• Warum die Straßburger Abgeordneten zunächst die Entlastung für den EU-Haushalt 1998 verweigert haben

Politik : Warum die Straßburger Abgeordneten zunächst die Entlastung für den EU-Haushalt 1998 verweigert haben

Mariele Schulze Berndt

Wenn das EU-Parlament die EU-Kommission am Donnerstag nicht für den Haushalt 1998 entlastete, sagt das viel über das EU-Parlament und relativ wenig über die Kommission aus. Es geht in dem Streit um einen Haushalt der Santer-Kommission. DieEU-Abgeordneten wollen, dass Santers Nachfolger Prodi die in dem Haushaltsjahr entdeckten Betrügereien und Unregelmäßigkeiten bis zum 15. Mai aufklärt. Liegen für das Parlament befriedigende Antworten vor, soll die Kommission entlastet werden.

Eine Aufgabe, zu der die zuständige Kommissarin Michaele Schreyer zwar bereit ist, die jedoch dort ihre Grenzen findet, wo Vorverurteilungen und die Verletzung von Persönlichkeitsrechten ins Spiel kommen. Nach der Vollendung des Binnenmarktes und nach der Entscheidung über den Euro befindet sich die Europäische Union nun im Umbruch. Der Versuch, außen- und sicherheitspolitisch zur Zusammenarbeit zu kommen und die hohe politische Brisanz, die die Erweiterung hat, rücken die Zusammenarbeit der Mitgliedsstaaten viel stärker in den Vordergrund. Politik machen wieder die Regierungschefs, weniger die Kommission und erst recht nicht das Europaparlament.

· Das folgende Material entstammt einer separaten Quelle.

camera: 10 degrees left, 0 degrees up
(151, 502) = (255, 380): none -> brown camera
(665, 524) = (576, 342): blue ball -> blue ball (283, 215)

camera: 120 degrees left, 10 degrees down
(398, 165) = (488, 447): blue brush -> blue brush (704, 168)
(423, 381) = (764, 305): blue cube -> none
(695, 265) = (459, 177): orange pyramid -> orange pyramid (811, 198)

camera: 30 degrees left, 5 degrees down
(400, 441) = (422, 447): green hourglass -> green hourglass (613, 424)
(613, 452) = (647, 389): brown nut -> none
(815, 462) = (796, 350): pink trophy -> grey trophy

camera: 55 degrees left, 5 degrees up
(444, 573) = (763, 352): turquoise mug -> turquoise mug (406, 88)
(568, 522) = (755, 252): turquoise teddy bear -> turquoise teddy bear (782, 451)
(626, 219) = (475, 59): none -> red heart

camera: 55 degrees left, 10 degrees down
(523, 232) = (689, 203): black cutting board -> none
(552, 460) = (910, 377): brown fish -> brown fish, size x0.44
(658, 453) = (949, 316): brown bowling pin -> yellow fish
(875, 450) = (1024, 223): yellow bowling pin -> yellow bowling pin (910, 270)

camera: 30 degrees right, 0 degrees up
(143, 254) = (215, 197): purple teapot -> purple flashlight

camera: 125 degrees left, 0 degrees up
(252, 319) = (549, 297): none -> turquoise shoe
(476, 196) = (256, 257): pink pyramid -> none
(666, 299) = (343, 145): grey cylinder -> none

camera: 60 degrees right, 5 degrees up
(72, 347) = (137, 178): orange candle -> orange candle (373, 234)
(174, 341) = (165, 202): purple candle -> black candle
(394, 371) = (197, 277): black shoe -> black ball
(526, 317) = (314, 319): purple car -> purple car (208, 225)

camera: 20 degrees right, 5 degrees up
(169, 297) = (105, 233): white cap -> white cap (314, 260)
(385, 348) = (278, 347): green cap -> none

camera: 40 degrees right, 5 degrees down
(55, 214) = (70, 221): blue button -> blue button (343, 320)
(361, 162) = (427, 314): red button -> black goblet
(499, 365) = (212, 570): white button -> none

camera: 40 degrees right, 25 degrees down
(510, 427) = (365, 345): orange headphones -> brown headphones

Den Euro-Abgeordneten fehlen eindeutig Gelegenheiten, Profil zu gewinnen. Das Haushaltskontrollrecht ist eine der wenigen Möglichkeiten, die dem Parlament zur Verfügung stehen und die es möglichst öffentlichkeitswirksam einzusetzen versucht. Die Prodi-Kommission hat dabei das Nachsehen. Und die Verschiebung der Haushaltsentlastung ist nicht der erste Fall eines derartigen Kräftemessens. Schon im Januar wurde der Kommissionspräsident vorgeführt, als sein Wunsch, seine politische Strategie vorzustellen, vom Parlament auf die lange Bank geschoben wurde.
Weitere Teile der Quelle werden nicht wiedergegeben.